In the following article will see how this research developed (the complete
version can be found at this link: opac.bologna.enea.it/RT/2011/2011_14_ENEA.pdf
). Scientists (Di Lazzaro, Murra, Santoni, Nichelatti and Baldacchini) start
from the last (and only) comprehensive interdisciplinary exam of the sheet,
completed in 1978 by a team of American scientists from Sturp (Shroud of Turin
Research Project). A starting point which all too often those who write about
and dissect the Shroud prefer not to take into account, in spite what is
evidenced by available information verified by an accurate control on "peer
reviewed" journals, that is, approved by other scientists in objective and
independent ways. The Enea report, with a lot of fair play and almost "en
passant", very clearly refutes the hypothesis that the Shroud of Turin
might be the work of a medieval forger. The hypothesis was supported ‒
against many weighted arguments ‒ by the results of the disputable and
probably biased – C14 measurements; a test whose credibility has been rendered
very fragile not only by objective difficulties (the possibility
that the fabric is contaminated is very high, especially since its historical
journey is only partially known), but also from proven factual errors of
calculation and the inability to obtain "raw data" from the laboratories for
the necessary controls. In spite of repeated requests. An omission which in
itself can throw a heavy shadow over the scientific accuracy of the episode.
The report notes: "The double image (front and back) of a scourged and
crucified man, barely visible on the linen cloth of the Shroud of Turin has many
physical and chemical characteristics that are so particular that the staining
which is identical in all its facets, would be impossible to obtain today in a
laboratory, as discussed in numerous articles listed in the references. This
inability to repeat (and therefore falsify) the image on the Shroud makes it
impossible to formulate a reliable hypothesis on how the impression was made.

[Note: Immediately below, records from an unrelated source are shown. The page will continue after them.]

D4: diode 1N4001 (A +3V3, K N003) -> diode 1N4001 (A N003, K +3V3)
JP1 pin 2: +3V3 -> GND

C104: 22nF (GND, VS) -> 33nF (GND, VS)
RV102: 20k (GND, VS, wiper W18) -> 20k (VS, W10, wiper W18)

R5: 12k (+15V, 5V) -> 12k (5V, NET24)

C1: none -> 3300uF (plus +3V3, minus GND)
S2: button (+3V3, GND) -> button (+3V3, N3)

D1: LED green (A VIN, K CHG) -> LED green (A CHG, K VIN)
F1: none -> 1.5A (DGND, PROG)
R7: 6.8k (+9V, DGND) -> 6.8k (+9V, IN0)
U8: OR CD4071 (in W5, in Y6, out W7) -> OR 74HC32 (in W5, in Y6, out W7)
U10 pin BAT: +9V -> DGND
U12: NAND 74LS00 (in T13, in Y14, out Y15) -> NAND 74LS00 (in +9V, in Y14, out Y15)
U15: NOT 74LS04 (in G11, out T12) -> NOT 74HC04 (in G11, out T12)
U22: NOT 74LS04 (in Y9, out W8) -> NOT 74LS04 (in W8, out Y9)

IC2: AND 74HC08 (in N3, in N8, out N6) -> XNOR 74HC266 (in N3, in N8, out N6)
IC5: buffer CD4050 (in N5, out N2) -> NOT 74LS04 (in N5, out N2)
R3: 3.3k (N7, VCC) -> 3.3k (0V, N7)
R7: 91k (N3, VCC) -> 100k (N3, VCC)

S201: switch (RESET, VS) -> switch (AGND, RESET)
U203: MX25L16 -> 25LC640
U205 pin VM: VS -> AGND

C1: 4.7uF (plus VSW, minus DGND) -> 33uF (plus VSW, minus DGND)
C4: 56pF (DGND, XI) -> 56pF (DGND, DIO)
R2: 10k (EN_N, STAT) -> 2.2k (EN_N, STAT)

In fact, today Science is still not able to explain how the body image was
formed on the Shroud. As a partial justification, Scientists complain that it is
impossible to take direct measurements on the Shroud cloth. In fact, the latest
in situ experimental analysis of the physical and chemical properties of the
body image of the Shroud was carried out in 1978 by a group of 31
scientists under the aegis of the Shroud of Turin Research Project, Inc. (STURP).
The scientists used modern equipment for the time, made available
by several manufacturers for a market value of two and a half million dollars,
and took a number of non-destructive infrared spectroscopy
measurements, visible and ultraviolet, X-ray fluorescence, thermograph,
pyrolysis, mass spectrometry, micro-Raman analysis, transmission photograph,
microscopy, removal of fibrils and micro-chemical tests". The analysis carried
out on the Shroud did not find significant amounts of pigments (dyes, paints)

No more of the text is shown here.